Banjir Rendam 32 Titik di Kota Tangerang, 160 Warga Mengungsi

Banjir akibat cuaca ekstrem merendam 32 titik di wilayah hukum Polres Metro Tangerang Kota hingga Kamis malam.

Diterbitkan 23 Januari 2026, 08:48 WIB
Share
Copy Link
Batalkan
Jadi intinya...
  • 32 titik banjir di Tangerang akibatkan 160 warga mengungsi akibat hujan deras.
  • Kecamatan Cipondoh terparah, jembatan tak bisa dilalui; pohon tumbang di Pakuhaji.
  • Polres Tangerang dirikan 4 posko, evakuasi, atur lalu lintas, dan bersihkan pohon.

Liputan6.com, Jakarta - Terdapat 32 titik banjir dan genangan air yang tersebar di wilayah Kota Tangerang, akibat hujan yang mengguyur sejak Kamis 22 januari 2026.

"Setidaknya, ada 160 orang dari 16 Kepala Keluarga (KK) terpaksa mengungsi ke beberapa lokasi pengungsian yang telah disiapkan oleh petugas," kata Kapolres Metro Tangerang Kota, Kombes Pol Raden Muhammad Jauhari, Jumat (23/1/2026).

Adapun banjir terpantau di sejumlah wilayah antara lain:

  1. Kecamatan Benda
  2. Kecamatan Ciledug
  3. Kecamatan Cipondoh
  4. Kecamatan Pinang
  5. Kecamatan Jatiuwung
  6. Kecamatan Sepatan
  7. Kecamatan Pakuhaji
  8. Kecamatan Teluknaga

Ketinggian air bervariasi mulai dari 5 centimeter hingga mencapai 120 centimeter, dengan kondisi terparah terjadi di Kecamatan Cipondoh, yang mengakibatkan akses Jembatan Bendungan Polor tidak dapat dilalui kendaraan roda dua.
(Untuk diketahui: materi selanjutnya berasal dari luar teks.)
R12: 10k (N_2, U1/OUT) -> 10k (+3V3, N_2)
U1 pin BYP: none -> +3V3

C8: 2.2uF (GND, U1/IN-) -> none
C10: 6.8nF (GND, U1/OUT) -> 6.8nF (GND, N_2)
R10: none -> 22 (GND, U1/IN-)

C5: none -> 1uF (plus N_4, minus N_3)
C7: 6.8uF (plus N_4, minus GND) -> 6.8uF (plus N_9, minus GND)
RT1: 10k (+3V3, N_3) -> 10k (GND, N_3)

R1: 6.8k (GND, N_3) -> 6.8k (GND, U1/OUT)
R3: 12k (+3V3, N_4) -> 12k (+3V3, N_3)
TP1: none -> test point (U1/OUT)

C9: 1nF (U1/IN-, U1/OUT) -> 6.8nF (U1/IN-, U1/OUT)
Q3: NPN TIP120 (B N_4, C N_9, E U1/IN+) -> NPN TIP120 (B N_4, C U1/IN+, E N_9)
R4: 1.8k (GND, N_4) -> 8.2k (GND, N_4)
Selain banjir, tercatat pula satu kejadian pohon tumbang di wilayah Pakuhaji, tepatnya di Kampung Kebon Cabe, Desa Gaga. Pohon jenis waru dengan tinggi sekitar 25 meter dan diameter batang 2 meter tumbang akibat cuaca ekstrem dan menimpa dua unit rumah warga.

"Kami pastikan, meski menimbulkan kerusakan materiil, kejadian tersebut tidak menimbulkan korban jiwa," ungkap Jauhari.

 

Dirikan Posko

Adapun, Polres Metro Tangerang Kota telah mendirikan empat Posko Siaga Bencana, yakni di Polres Metro Tangerang Kota, Kantor Damkar Kecamatan Benda, Kantor Satpol PP Kecamatan Teluknaga, serta di Kampung Alar Indah, Desa Kohod, Pakuhaji.

Upaya penanganan yang dilakukan meliputi evakuasi warga terdampak, pengaturan dan pengalihan arus lalu lintas di titik-titik rawan, pembersihan pohon tumbang, koordinasi lintas sektor dengan Pemda, BPBD, PLN, serta stakeholder terkait.

Patroli dan pengamanan rumah kosong, serta pemeriksaan medis dasar oleh puskesmas setempat juga terus dilakuan.

"Seluruh jajaran tetap siaga dan berkomitmen memberikan pelayanan terbaik kepada masyarakat hingga situasi benar-benar dinyatakan aman dan kondusif," kata Jauhari.